Neurons are responsible for transmitting electrical signals in the brain1. A neuron integrates electrical signals via its dendrites [see Fig. 1a], thin ramified cellular protrusions that receive multiple inputs. Through coordinated discharges, dendrites may cause the “firing” of a neuron, whereby an action potential propagates and is transmitted by the axon. Dendrites are populated by surface “spines” [see Fig. 1a], small 0.5–2 \(\mu\)m long protrusions, that mediate most of the synaptic connections with other neurons2,3. Spines are connected to the dendrites by a narrow neck with a high electrical resistance. It has been argued that this allows dendrites to integrate electrical signals from multiple spines and transfer them to the dendrite in a coordinated manner4,5. Furthermore, the highly variable morphology of spines and their spatial organization around the dendrites are key to understand basic features of synaptic plasticity6,7,8. Inspired by the spatial organization of spines, and their role in the integration and propagation of electric signals from individual synapses to the neuron – a role that has only recently become accessible by in-vivo techniques9,10,11—we investigate here the transport properties of such configurations in a photonic lattice counterpart.

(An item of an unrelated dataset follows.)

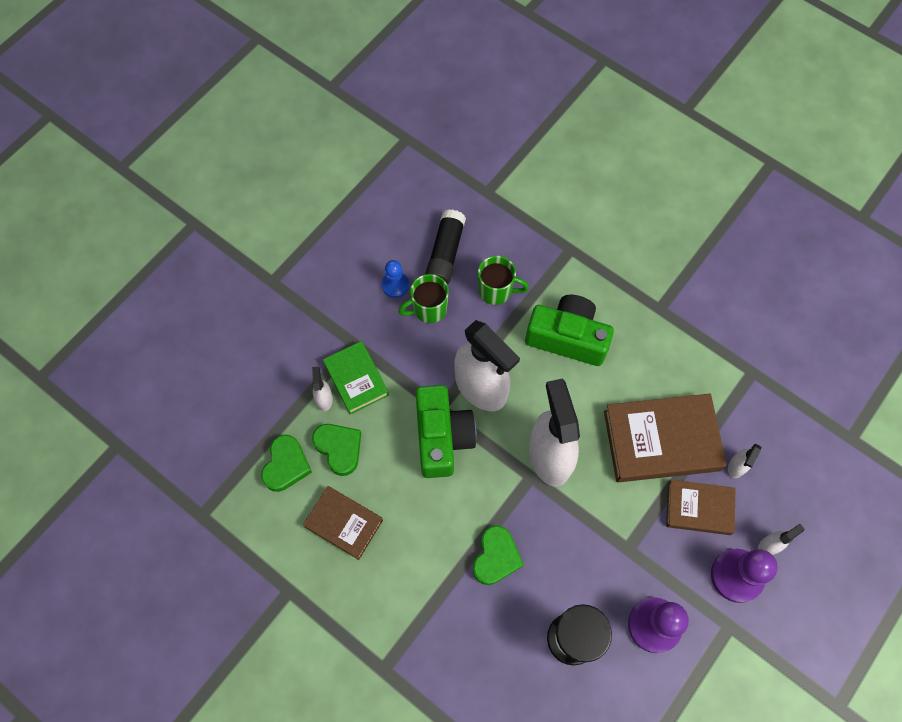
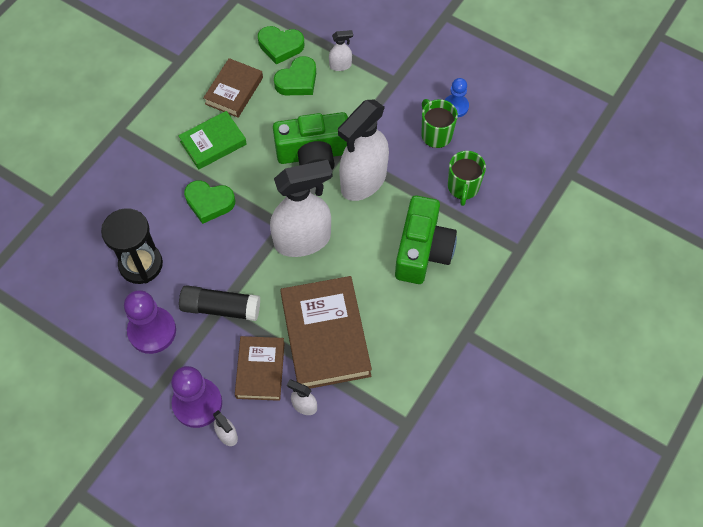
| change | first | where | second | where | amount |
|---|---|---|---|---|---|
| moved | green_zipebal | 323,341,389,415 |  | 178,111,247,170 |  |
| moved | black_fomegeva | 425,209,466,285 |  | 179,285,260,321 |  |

Researchers from different fields have investigated the possibility of mimicking lattice phenomena on diverse experimental contexts, opening the possibility for exploring transport and localization properties on systems ranging from material science12, to mechanics13, and photonic setups14, among many others. Specifically, photonic lattices have provided the means for visualizing directly, with a simple CCD camera, many theoretical predictions from condensed matter15. For example, the study of topological properties16 or observing the localized wavefunction in disordered systems17,18. For several years, energy localization was a fundamental topic of research19, where only recently Flat Band (FB) systems provided a simple and linear solution20,21,22. A FB lattice geometry allows the cancellation of amplitudes at specific connector sites due to a destructive interference process23,24, which causes the emergence of localized and perfectly compact (zero tail) wavefunctions that can be combined to form complex coherent patterns25,26,27,28. Interestingly, FB are not limited to periodic systems only; they can exist as long as a specific FB unit is present through the lattice24 as, for example, in a fully disordered system29.

In this work, we study a photonic lattice whose geometry is inspired by the spatial organization of spines around a dendrite [see Fig. 1a]. The interactions in dendrites are mediated mainly by the transport of ionic charges, yet in optical systems they are mediated by the diffractive interaction (referred as coupling) between the optical modes of different lattice sites. Despite these differences, a simple photonic system is useful to gain insight into the role of topology in the transport properties of the system, and might inspire studies in biological systems to explore similar behaviours in the linear regime. In the photonic system, we show that depending on the spatial configuration and coupling of the photonic spines with the dendrite, the system may exhibit only extended (propagating) modes or FB states. More specifically, we construct a photonic dendrite as a homogeneous one-dimensional (1D) chain of coupled oscillators [as shown in Fig. 1b], which allows the free propagation of a given stimulus, without experiencing any localization feature22,30. This system is typically used as an analogue of single continuous waveguides in which a pulse can radiate31. In the context of a neuron, this chain mimics a single dendrite that communicates external electrical inputs to the soma, the main body of a neuron1. We then consider the photonic dendritic spines as perpendicular extensions that protrude from the main chain29, forming a fully periodic or random structure as the examples shown in Fig. 1c and d, respectively.

Figure 1
figure 1

(a) Fluorescent image of a dendrite with spines from a pyramidal neuron of human cortex. The dashed line traces the dendrite, and a large number of spines are seen protruding from it in all directions. Scalebar 15 \(\mu\)m, photo courtesy of Javier DeFelipe, Cajal Institute32. (b) 1D chain as a photonic dendrite analog. (c) [(d)] Photonic dendrite with alternated [random] distribution of short and long spines. Red rectangles in (d) indicate FB units.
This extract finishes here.